The Department said that in practice, there is usually quite a short time frame between the meeting with the Minister on the matter and the drafting of the Memorandum for Government and it is for this reason that the report was prepared at the same time as the policy analysis. It said that from the time the review was announced, there was a clear Ministerial expectation that the review would result in amending legislation and accordingly, the review was conducted with an anticipated end of seeking Government approval for amending legislation to bring into effect any needed policy changes.

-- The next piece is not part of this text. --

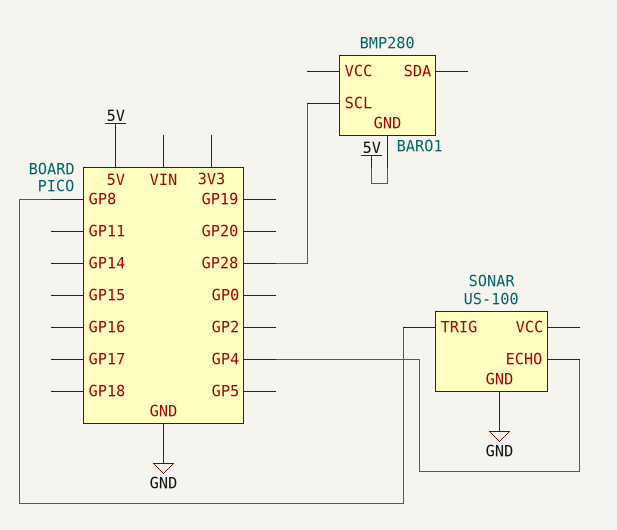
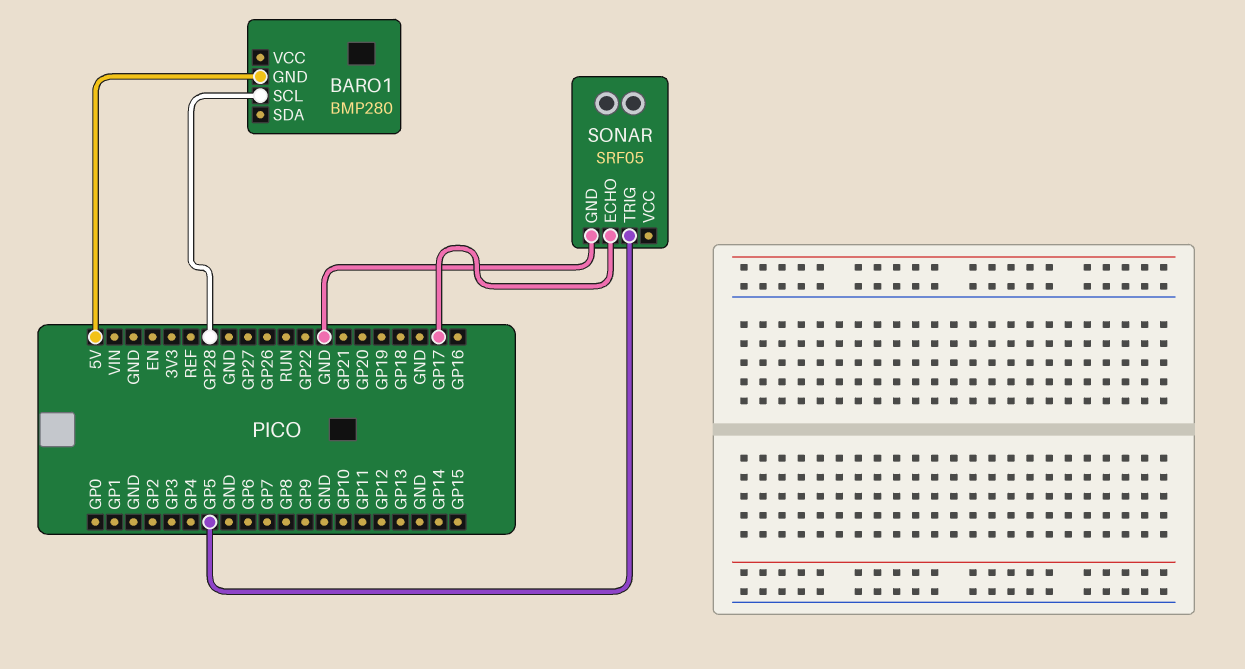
SONAR: US-100 -> SRF05
SONAR pin ECHO: GP4 -> GP17
SONAR pin TRIG: GP8 -> GP5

With regard to the query as to what further use, if any, was made of the report, the Department said that following the Government meeting, the report was filed. It said that the report was shared with SIPO on a confidential basis specifically to share the legal advice it contained which informed the policy direction of the amending legislation. It said it was done in this manner as it was seen as easier than collating the different pieces of legal advice as a separate exercise. It said that no future use is intended for the report.
My Analysis
The requirements that must be met for section 28(1)(c) to apply are clear. For the section to apply, the record at issue must contain information for the Minister for use by him solely for the purpose of the transaction of any business of the Government at a meeting of the Government. In my view, the Department’s response to the queries raised by this Office indicate that the sole purpose requirement has not been met in this case. While the Department indicated in its correspondence that the record was prepared for the Minister for Public Expenditure & Reform for his use at Cabinet, the relevant official specifically stated that the report was first presented to the Minister as an attachment to the submission seeking his approval of the recommendations for legislative changes to the Regulation of Lobbying Act 2015 on 1st June 2021. I further note the comment that a meeting on the submission was held with the Minister at which the Minister made his decisions on the recommendations in the submission and directed that a Memo be
prepared for consideration by Government. Accordingly, while I accept the Department’s assertion that the report was attached to the submission as it contained in one place the detailed information the Minister would need for a discussion at Cabinet on the changes, it seems to me that the information in the record was not information for the Minister for use by him solely for the purpose of the transaction of any business of the Government at a meeting of the Government. Rather, it seems to me that it first served to support the submission to the Minister seeking his approval of the recommendations for legislative changes to the Regulation of Lobbying Act 2015. In the circumstances, I find that section 28(1)(c) does not apply to the record. I would add that while the Commission did not rely on any other ground for withholding the record, I do not consider it appropriate to simply direct the release of the record at this stage. This is because I am cognisant of the
Department’s submission that the report was not submitted in full to Cabinet in light of the detailed legal advice from both the Department’s Legal Adviser and the Office of the Attorney General contained in the report. Instead, it seems to me that the most appropriate course of action is to annul the Commission’s decision in respect of record 1 and to remit that aspect of the applicant’s request back to the Commission for consideration afresh.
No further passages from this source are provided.